Where does most of that money go? Human and organizational change. It goes towards consultants, workshops, change management meetings, and existential coffee breaks required to answer the most important question: What exactly does my job look like now that Agent Smith can do it better, faster, and without needing a vacation?

Five Skills Must Define Your AX Program

To succeed, organizations must invest in AX (agent experience): The discipline to prepare an organization to successfully integrate agents as collaborative partners with the human workforce. In order to address this, you must consider five specific critical AX skills: knowledge curation, change management, critical thinking, interaction skills, and agent oversight.

A table of the five most critical agent experience (AX) skills that must be addressed.

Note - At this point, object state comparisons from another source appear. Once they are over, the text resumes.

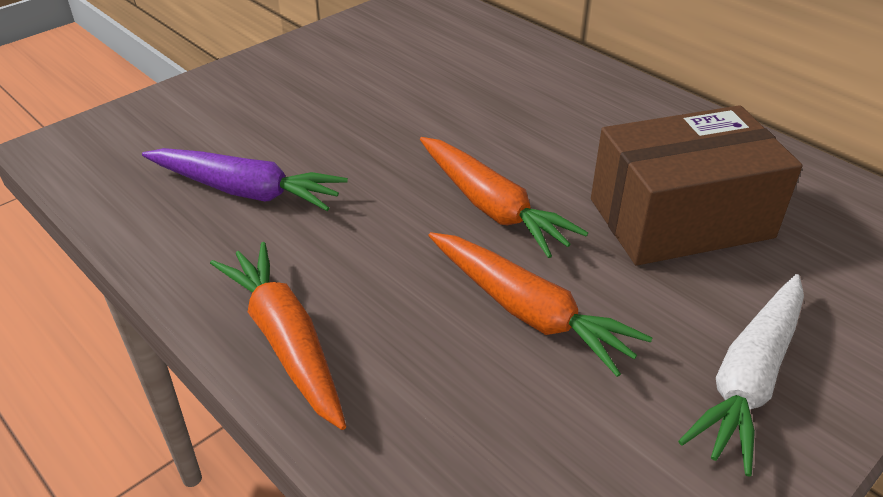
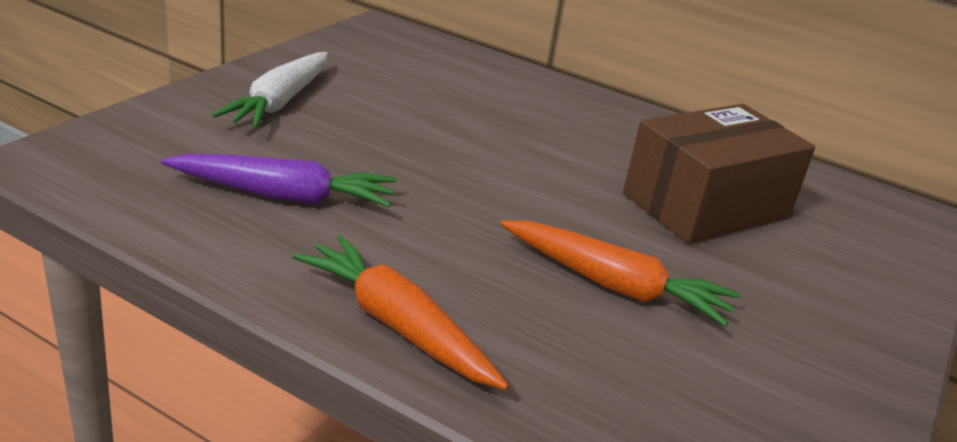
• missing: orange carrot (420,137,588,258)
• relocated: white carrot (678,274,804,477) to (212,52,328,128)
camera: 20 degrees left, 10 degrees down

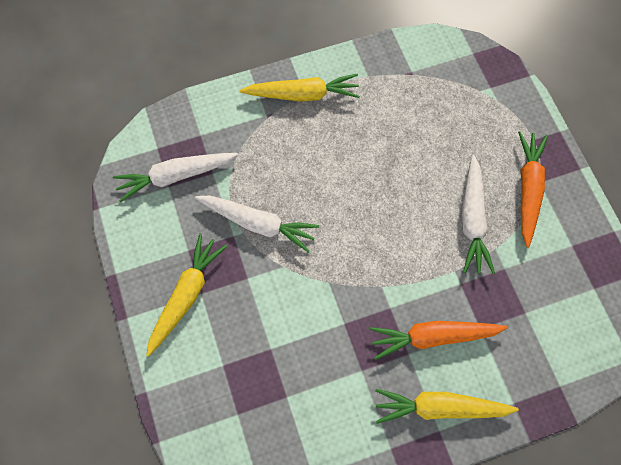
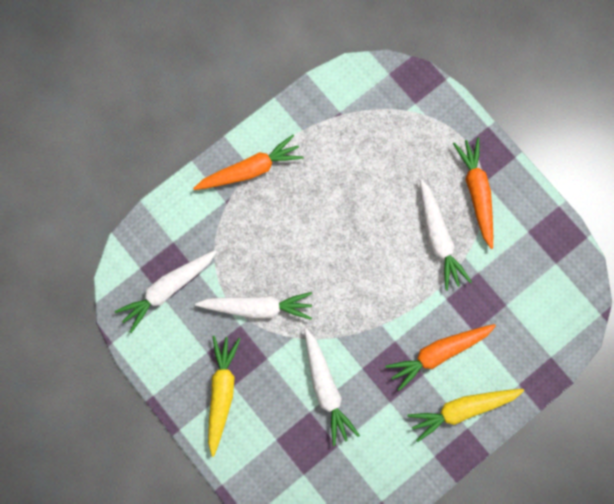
• colour: yellow carrot (240,74,360,102) to orange carrot (193,135,304,190)
• appeared: white carrot (304,328,360,446)
camera: 20 degrees left, 10 degrees up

As companies move forward with AI agents different AX skills become key and vary in importance depending on roles.

While mastering each skill is a demanding undertaking (virtually a program in itself), enterprises can avoid being overwhelmed by discarding a “one size fits all” approach. Instead, we propose organizing enablement efforts around generic roles. This allows you to identify the single most impactful AX skill per role and focus it directly on the individuals that stand to benefit the most.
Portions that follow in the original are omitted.